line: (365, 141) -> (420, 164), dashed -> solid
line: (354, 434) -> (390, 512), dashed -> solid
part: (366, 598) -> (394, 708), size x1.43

* * *

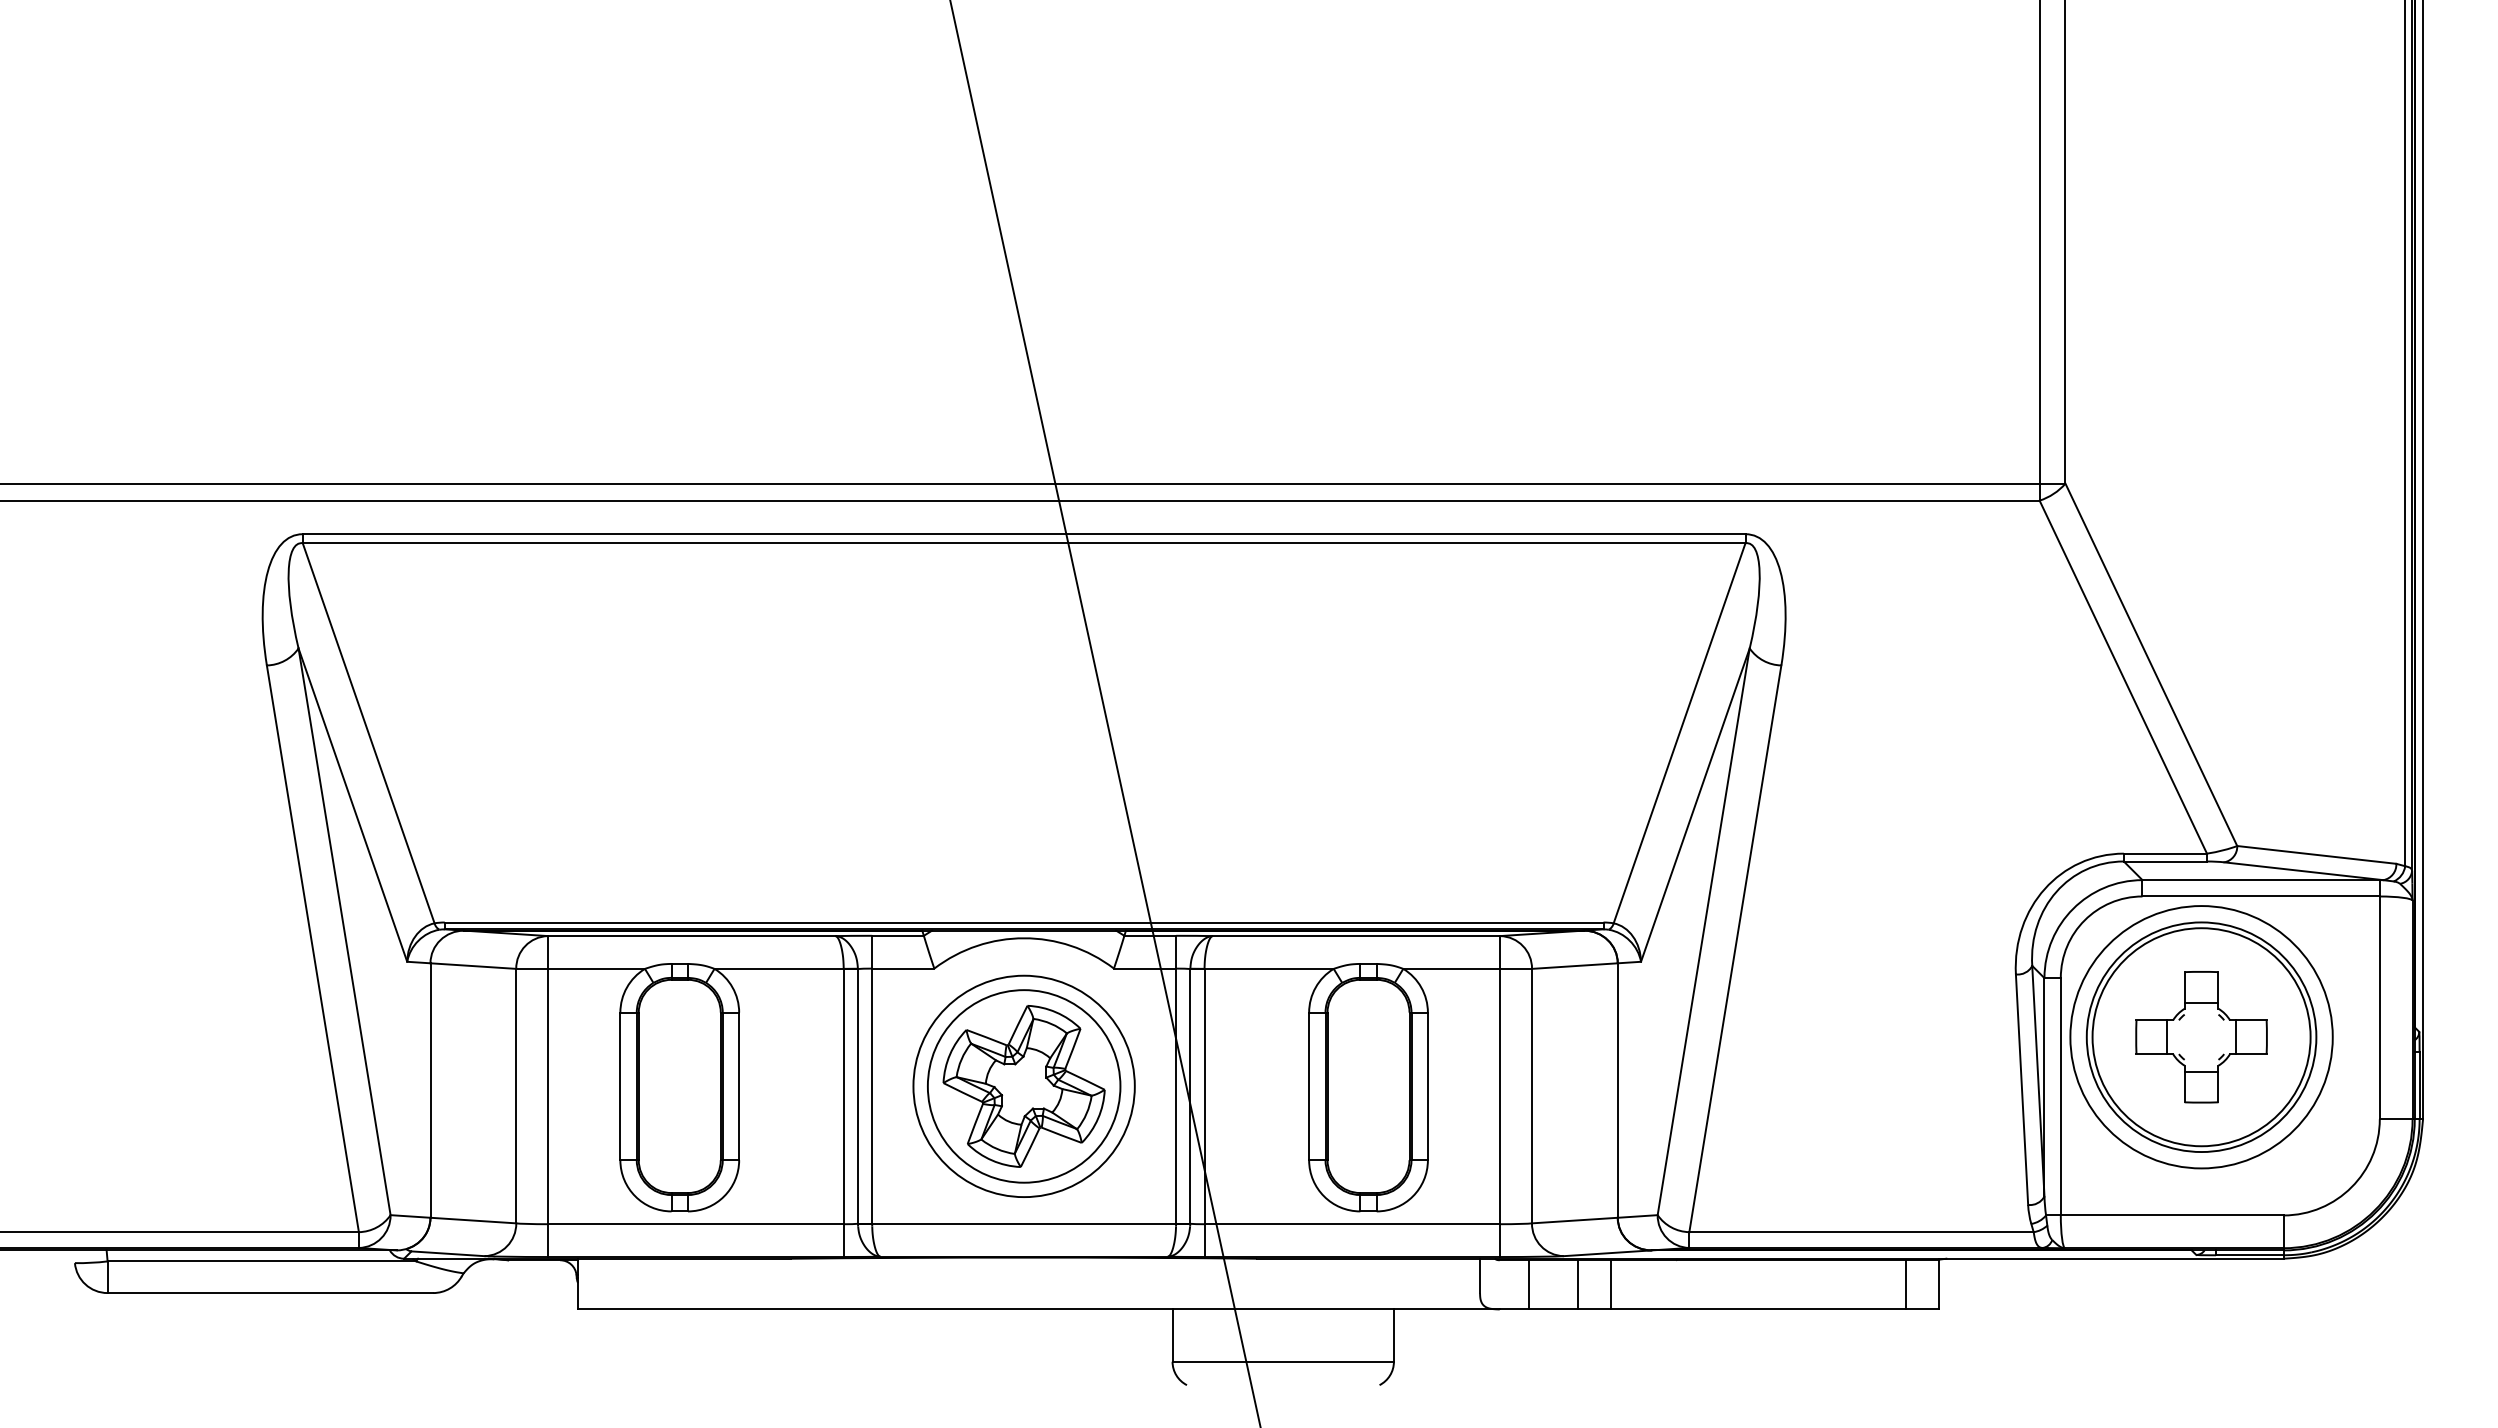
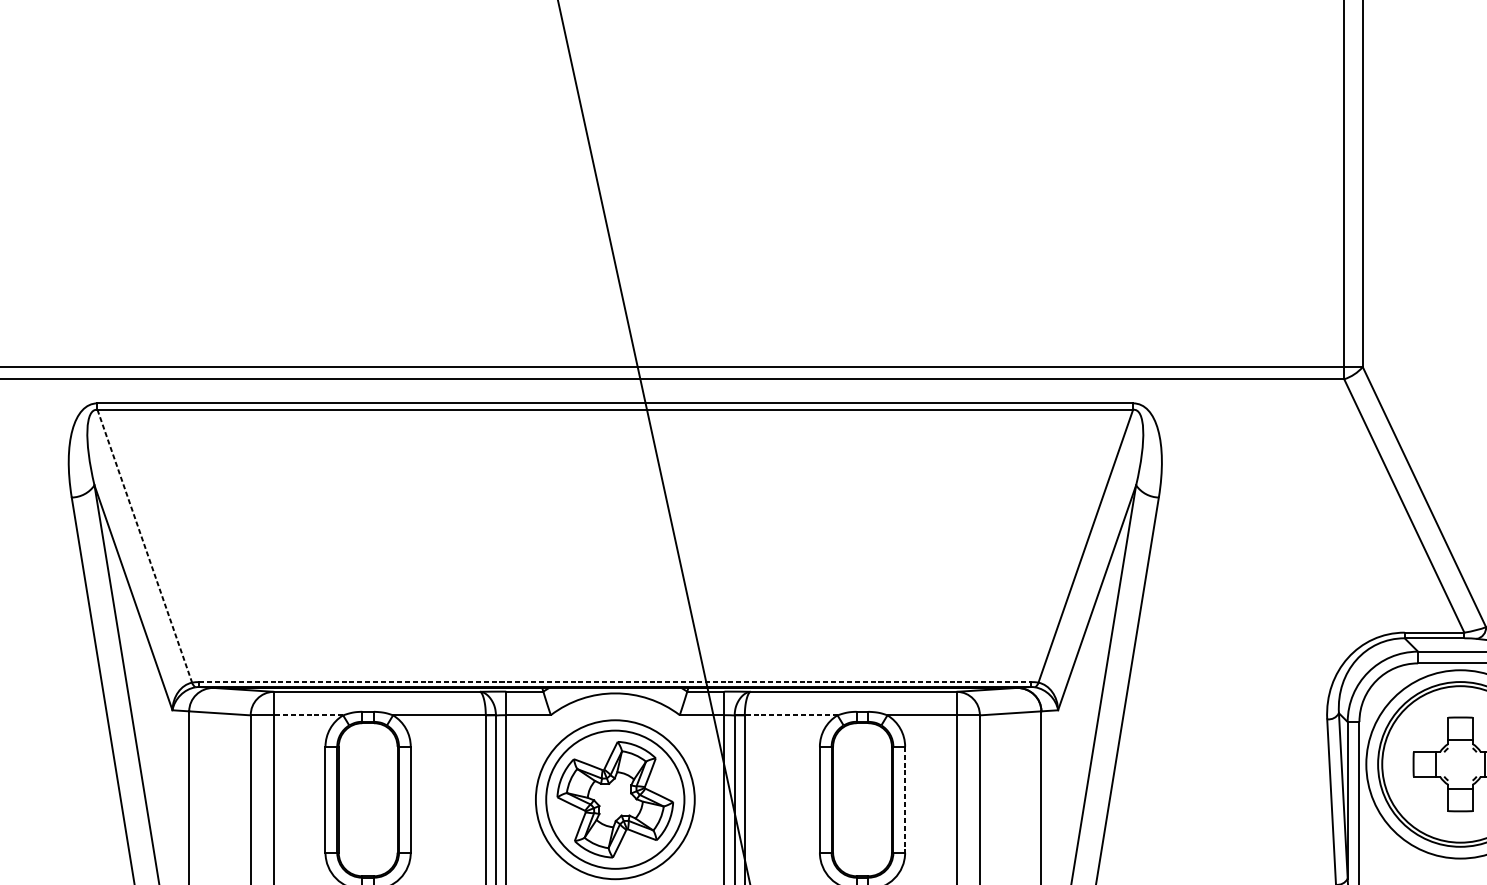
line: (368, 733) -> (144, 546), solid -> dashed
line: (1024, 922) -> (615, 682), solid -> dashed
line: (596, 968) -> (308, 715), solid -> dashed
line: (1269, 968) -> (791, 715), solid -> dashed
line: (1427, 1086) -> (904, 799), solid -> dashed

--

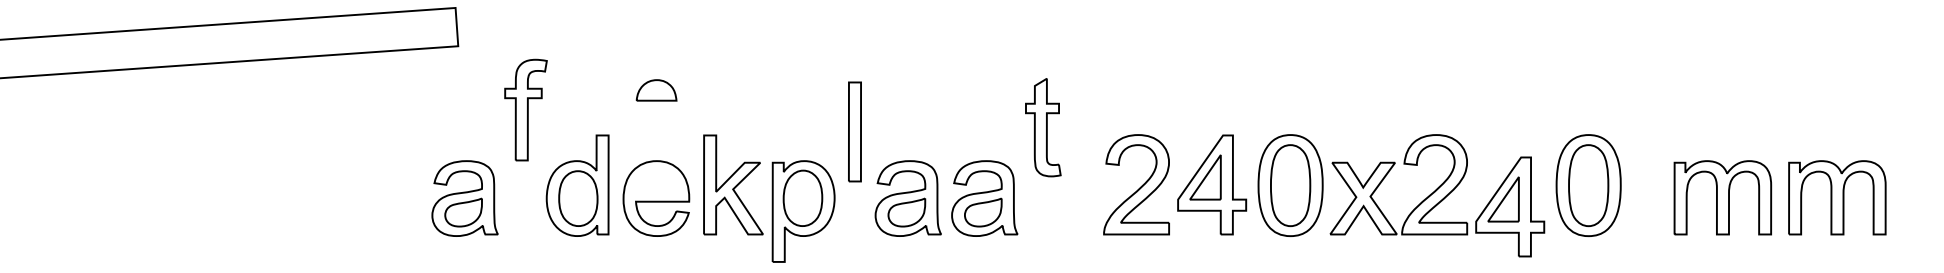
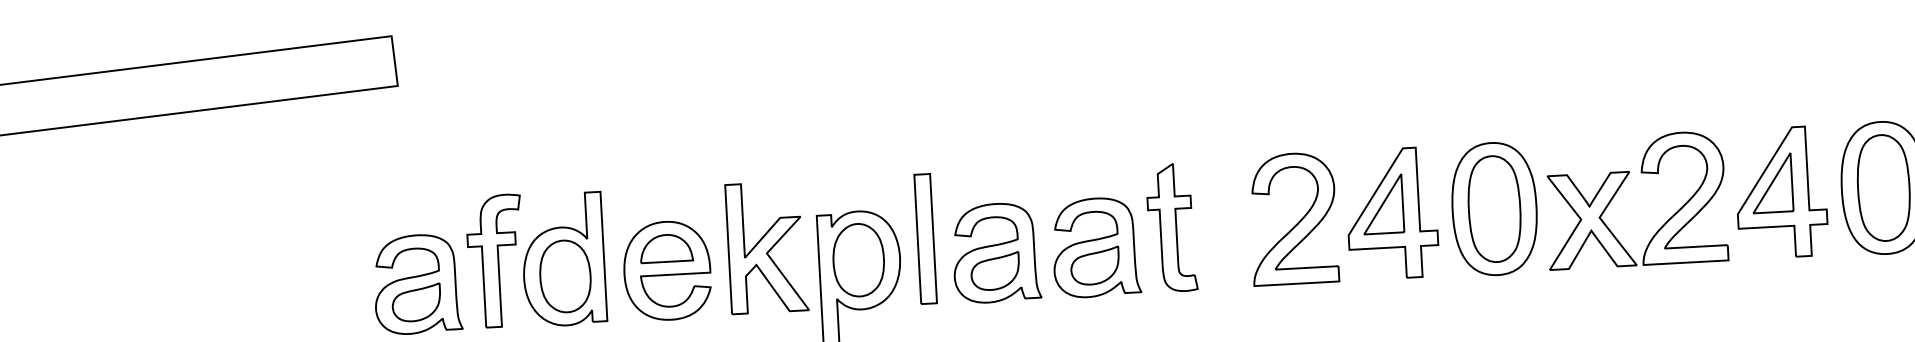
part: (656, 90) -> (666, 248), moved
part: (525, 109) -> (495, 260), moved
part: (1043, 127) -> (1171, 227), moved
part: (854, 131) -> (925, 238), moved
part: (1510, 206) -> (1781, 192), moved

> _Exercise directions_:
In the material above, find the line containing "line: (365, 141)" and the line containing "part: (366, 598) -> (394, 708), size x1.43", then write out exactly those two lines and every line between them, and nothing more.

> _Exercise answer_:
line: (365, 141) -> (420, 164), dashed -> solid
line: (354, 434) -> (390, 512), dashed -> solid
part: (366, 598) -> (394, 708), size x1.43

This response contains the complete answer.